Dormir como lujo supremo: la odisea de una madre por el descanso

La distancia espacial y temporal retroalimenta el amor y lo fortalece. Una vez que los niños ya duermen las noches enteras, y siempre que queden en buenas manos, dentro de su espacio y siguiendo su rutina, una separación puede hacer mucho bien

Dormir
No hay nada más tentador ni más codiciado como el sueño ininterrumpido.Justin Paget (Getty Images)
Ana Vidal Egea

Pasar un fin de semana en un hotel es, para mí y mis amigas madres, una de las fantasías más recurrentes. Resulta curioso cómo, a diferencia de hace 20 años, nuestras aspiraciones distan de dar rienda suelta a deseos tórridos y carnales; ahora anhelamos simplemente dormir. No hay nada más tentador ni más codiciado como el sueño ininterrumpido, que se erige como el objeto de deseo supremo. Fantaseamos con almohadones gigantes rellenos de plumas de ganso y sábanas blancas de algodón egipcio, impolutas y con un penetrante olor a limpio. Nos recreamos imaginándonos inmersas en un silencio solemne, envueltas en una oscuridad y soledad absoluta. Y suspiramos pensando en la posibilidad de recuperar horas de sueño, en el placer que supondría poder dormir tantas horas como cuando éramos adolescentes. Un desfase que, en el contexto de la maternidad, se convierte en un lujo y en una osadía.

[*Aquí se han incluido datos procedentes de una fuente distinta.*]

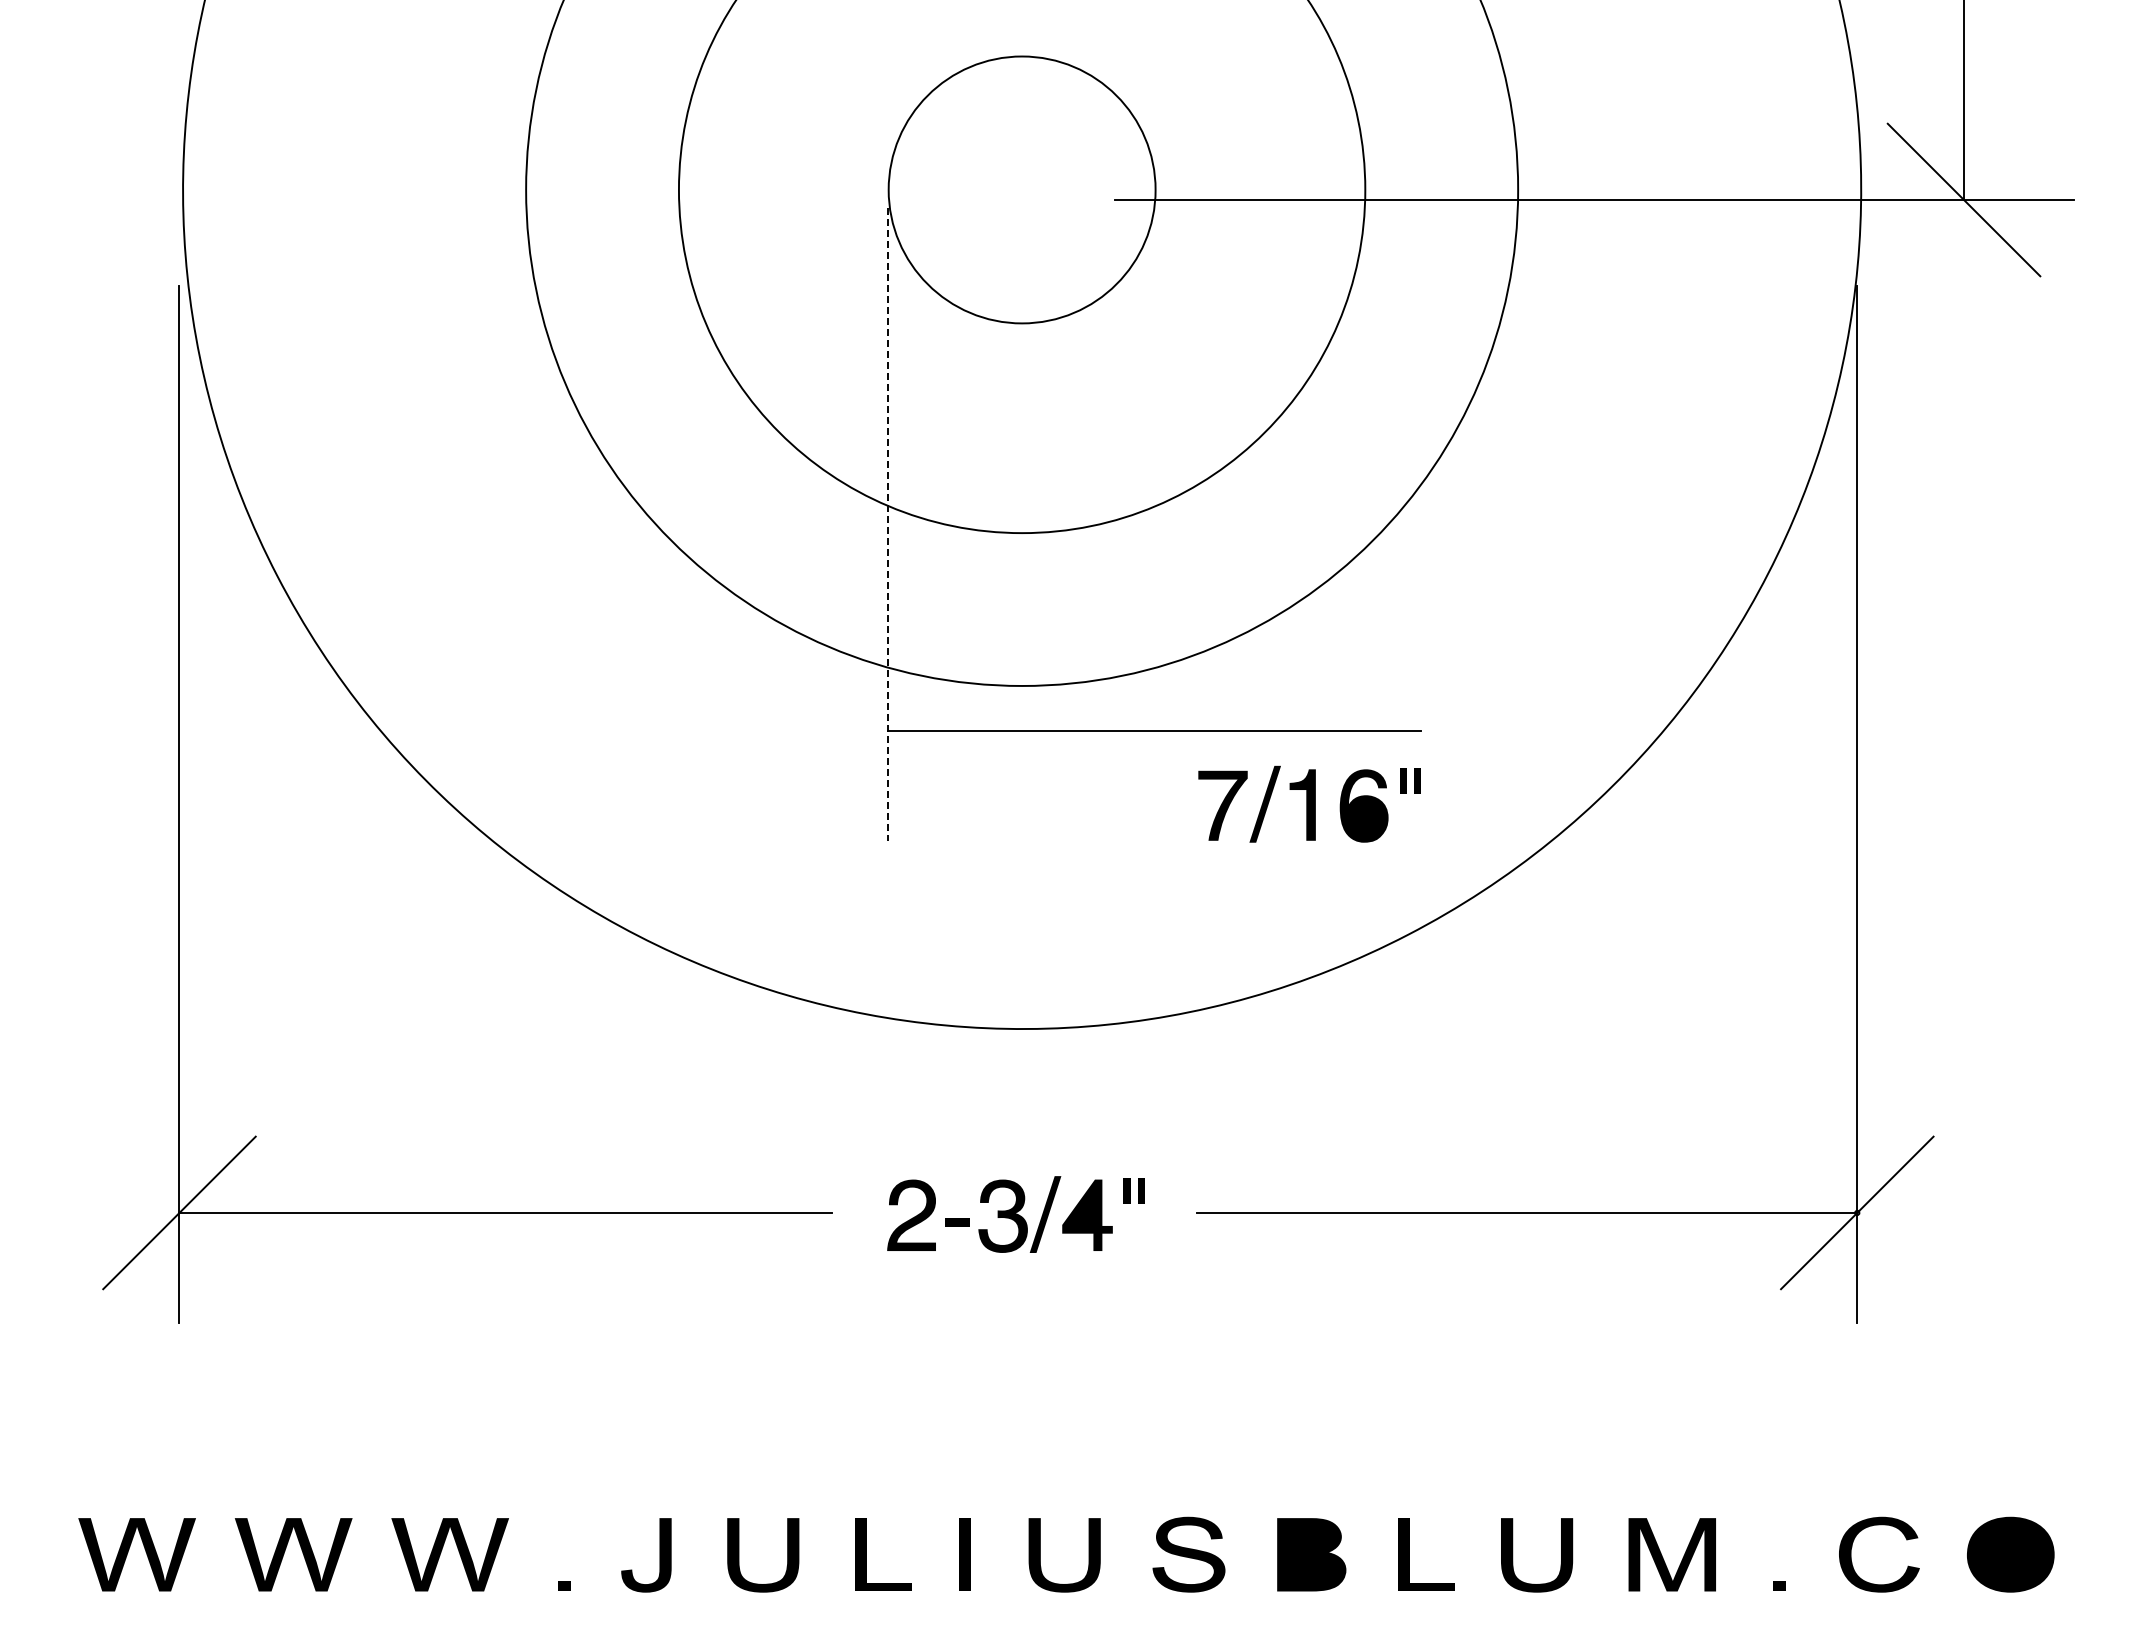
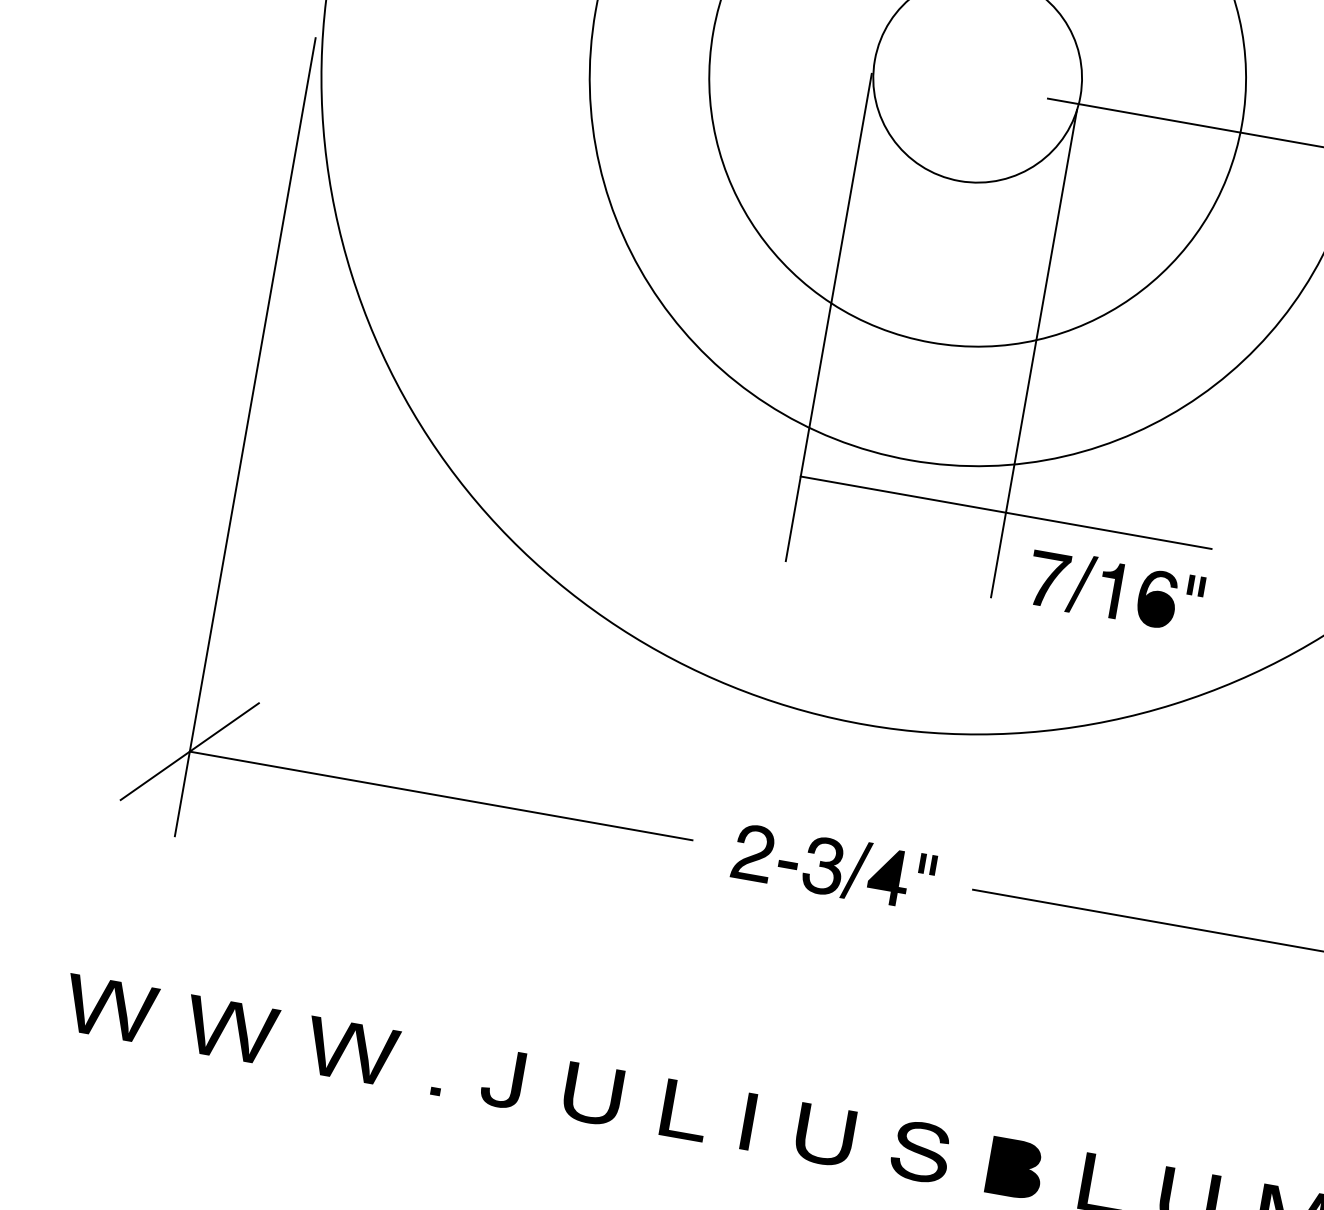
line: (1154, 523) -> (1034, 353), added
line: (887, 524) -> (828, 317), dashed -> solid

Después de meses, para algunos padres incluso años, de incapacidad para disfrutar de un sueño ininterrumpido parece que estamos condenados a una tortura equiparable a la de Guantánamo. En mi caso me veo obligada a despertar demasiado pronto, sufriendo el no poder dormir tanto como me place. Para compensar, trato de acostarme siempre antes, pero constantemente me autoboicoteo arañando la medianoche entre lecturas o películas de las que también me alimento. En cualquier caso, ya se deba a la escasez de horas dormidas o a un descanso intermitente, la privación prolongada del sueño se convierte en uno de los principales enemigos de la salud mental.

Es en este contexto que, hace unos meses, acepté desplazarme por trabajo de Nueva York a Chicago, con la motivación principal de poder dormir. Estaba dispuesta a volar durante dos horas y media solo para pasar un día y una noche fuera, donde la posibilidad de disfrutar de un sueño reparador se convertía en un anhelo que, por fin, podría materializarse. Me había debatido mucho entre ir o no, consciente de los riesgos que implica salir de la rutina y exponerse a la vida. Las madres tenemos miedo, sentimos culpa, nos sentimos responsables las 24 horas, todos los días de nuestra vida. Creamos narrativas que refuerzan esta autolimitación, tan sometidas y aterradas a rebelarnos contra lo que se ha normalizado. Y, sin embargo, el trabajo hizo que fuera lícito marcharme. Paradójicamente, fue el argumento que me permitió concederme un descanso.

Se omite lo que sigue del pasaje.